A Wish in the Dark has a compelling premise: a middle-grade retelling of Victor Hugo’s Les Misérables set in a fantasy world, where light shines only on the “worthy.” The attempt to reimagine a classic work of literature for a younger audience, and thereby highlight inequality between the rich and the poor, is admirable. However, in the end, A Wish in the Dark lacks much of the power I would expect from a book based on one of the heart-rending stories I know. In attempting to make the material more child-friendly, the story loses something. A Wish in the Dark is a solid book with a worthy goal–but not quite the standout novel I had been led to expect.
Writing a story based on Les Misérables was always going to present challenges, as Victor Hugo’s work has a depth and a scope unmatched by many works of literature. A Wish in the Dark attempts to circumvent some of these challenges by focusing on a smaller cast of characters during a shorter period of time. It thus makes the story something that is more correctly described as “inspired by” Hugo’s work, rather than a retelling of Hugo’s work. This is all well and good, but, if the story is not going to attempt a critique of society and its morals set against a stunning historical backdrop, I at least want it to move me with its depictions of its characters. I want it to make me feel the injustice of it all through their eyes. A Wish in the Dark failed to do that.

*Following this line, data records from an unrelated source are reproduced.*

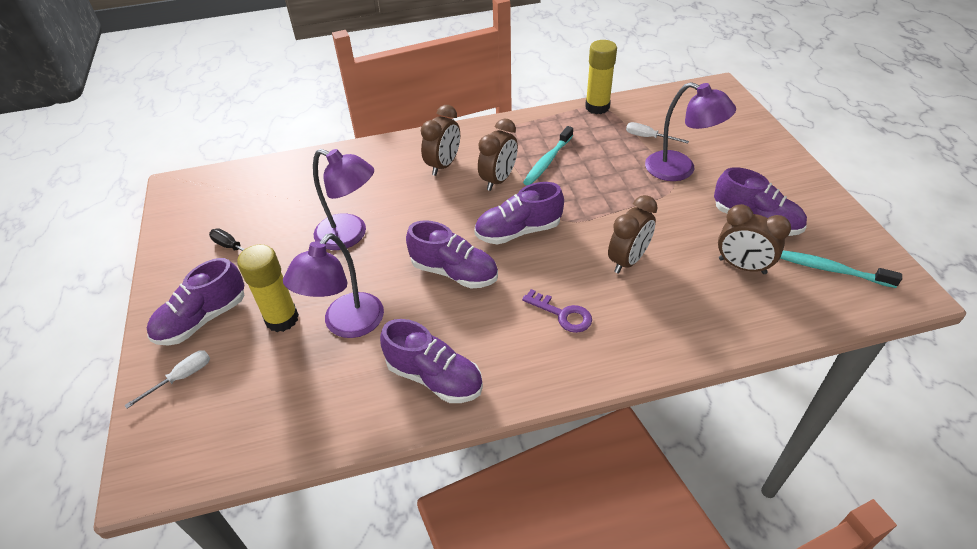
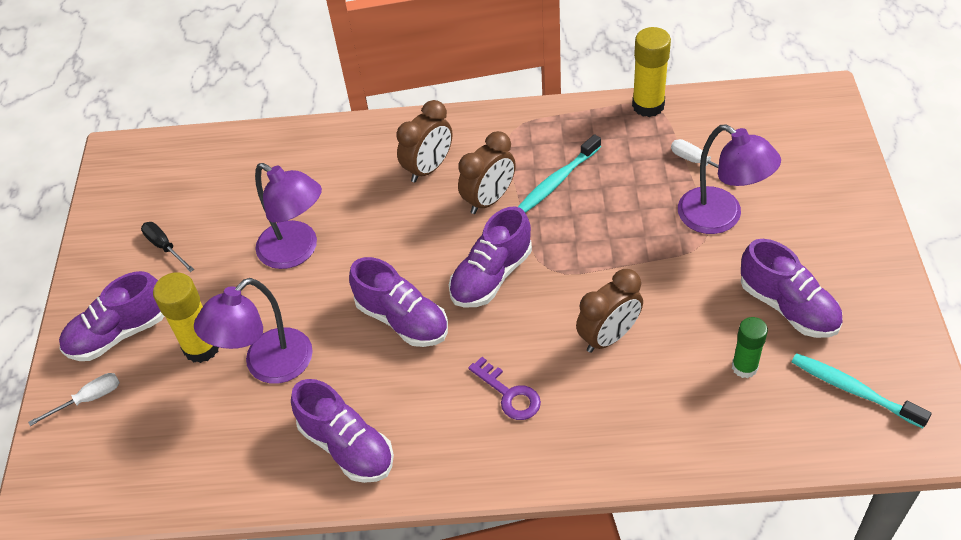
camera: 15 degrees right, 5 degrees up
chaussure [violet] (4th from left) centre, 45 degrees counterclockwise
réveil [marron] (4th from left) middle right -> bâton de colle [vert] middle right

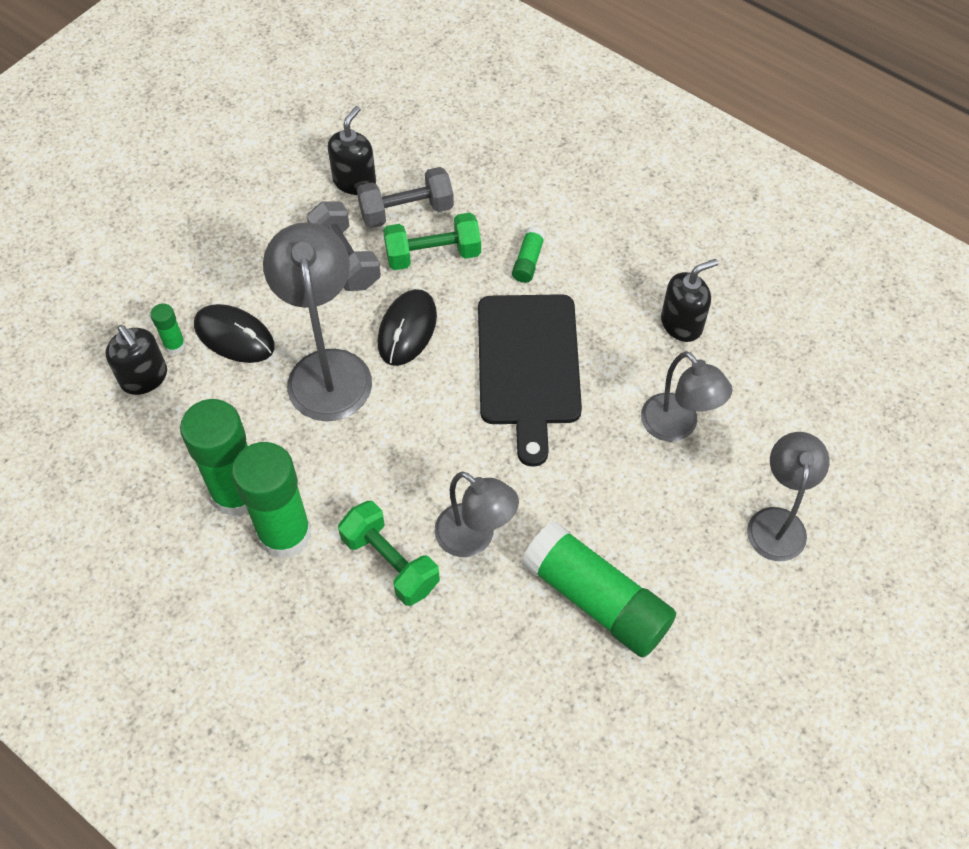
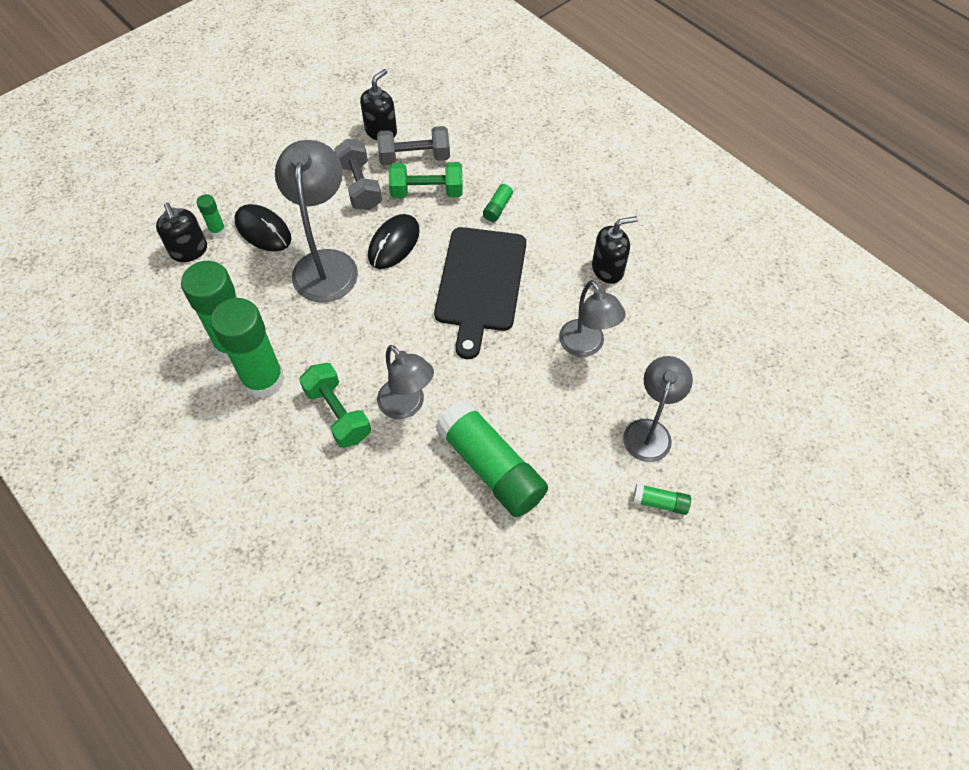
camera: 10 degrees right, 0 degrees up
none -> bâton de colle [vert] (6th from left) middle right

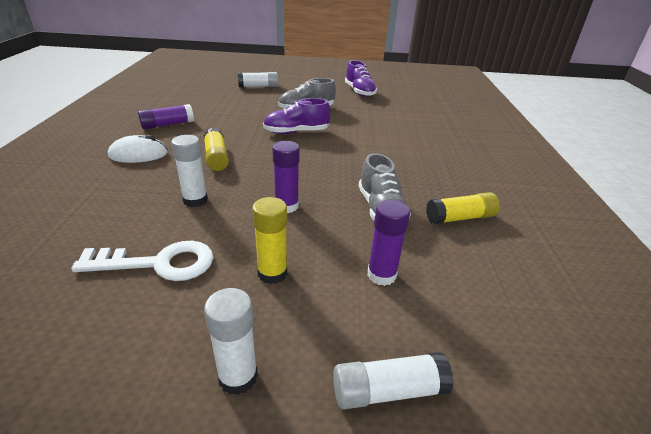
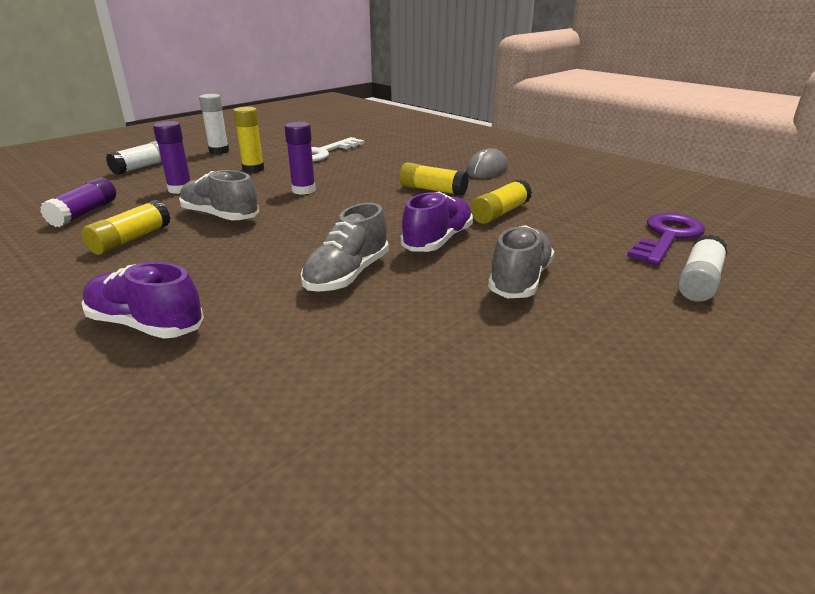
camera: 135 degrees right, 5 degrees down
chaussure [violet] (2nd from left in the first image) top centre -> chaussure [violet] (1st from left) middle left, move
bâton de colle [violet] (1st from left) top left -> bâton de colle [violet] (1st from left) middle left, move
souris [blanc] middle left -> souris [gris] top centre
bâton de colle [blanc] (1st from left) middle left -> none
none -> bâton de colle [jaune] (4th from left) centre
none -> chaussure [gris] (2nd from left) centre
none -> clé [violet] middle right

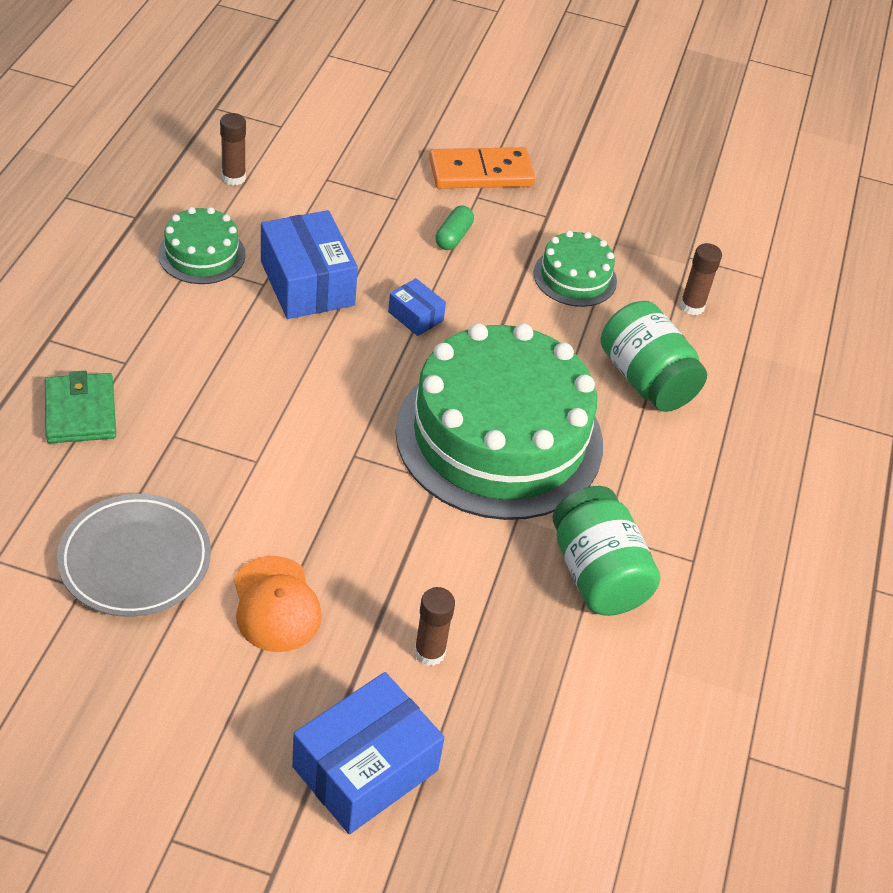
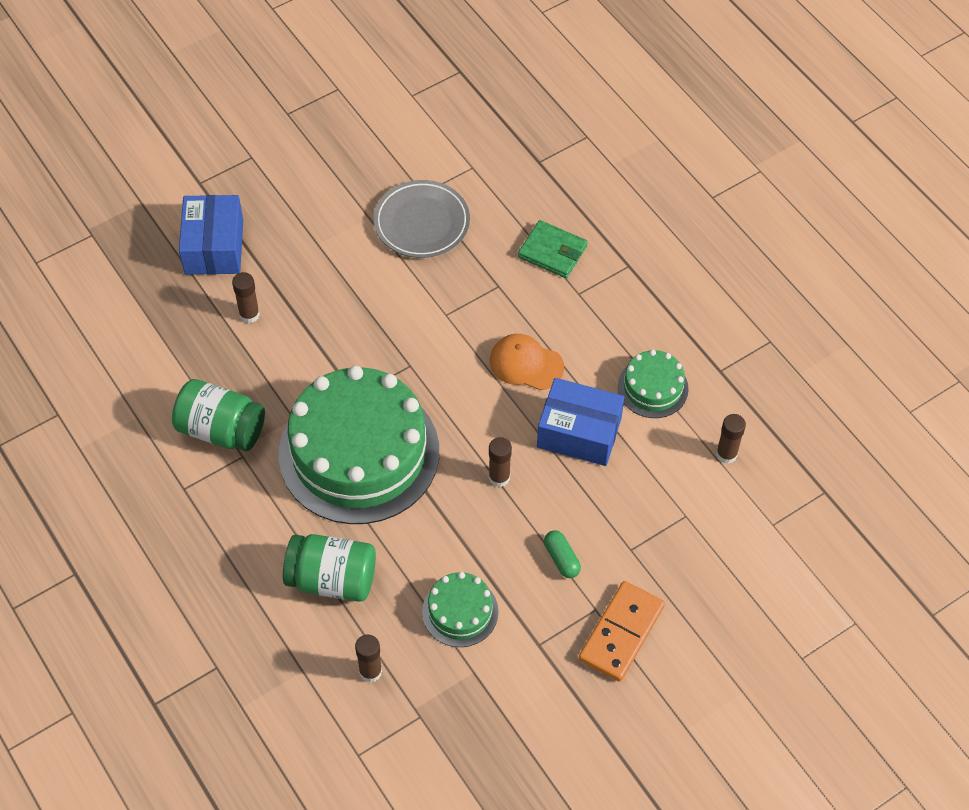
camera: 135 degrees right, 10 degrees up
boîte [bleu] (3rd from left) centre -> bâton de colle [marron] (3rd from left) centre
casquette [orange] bottom left -> casquette [orange] centre, move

Presumably because A Wish in the Dark is meant for children, the story often shies away from describing poverty, injustice, and their effects in too much detail. Readers are given pertinent information about the gap between the rich and the poor: the poor have no schools, the poor are herded into prisons where they lack enough to eat, the poor cannot even afford better lights for their homes. However, much of these is described very broadly; I never really felt their hunger, their anger, or their despair. The characters do not burn for justice like Enjorlas and his idealistic followers. The tone is not really clinical but, rather, kind of just describing what is.
Since much of what is in the book also is in the real world, I would hope that the story would inspire some passion around the injustices shown. But, frankly, once our hero Pong escapes to prison and to safety, it is relatively easy to forget that others suffer. Even when he is in hiding, he is cared for better than many, and a few scenes of people begging in the streets do not quite illustrate the full extent of the injustice that is presumably being carried out in the city. Also disappointingly, the book suggests that injustice is solved fairly easily by peaceful protest, love, and democracy. While I recognize that children’s books tend to be upbeat and hopeful in an attempt to inspire people to change instead of making them despair, the too-easy ending feels a bit dishonest.
Critiquing a book with a laudable goal–to expose the gap between the poor and the rich–is difficult. It is natural to want to praise any story that discusses injustice and that seeks to make readers more aware of important social issues. However, though I liked the characters in a general way and though I wished them well, I do not know that pointing out that the poor suffer in many ways more than the rich is enough to make a story amazing. A Wish in the Dark is a fine fantasy. A solid middle-grade novel. It is not, however, a book I will likely want to read again. It lacks the depth and insight I would want from a book attempting to tackle difficult issues.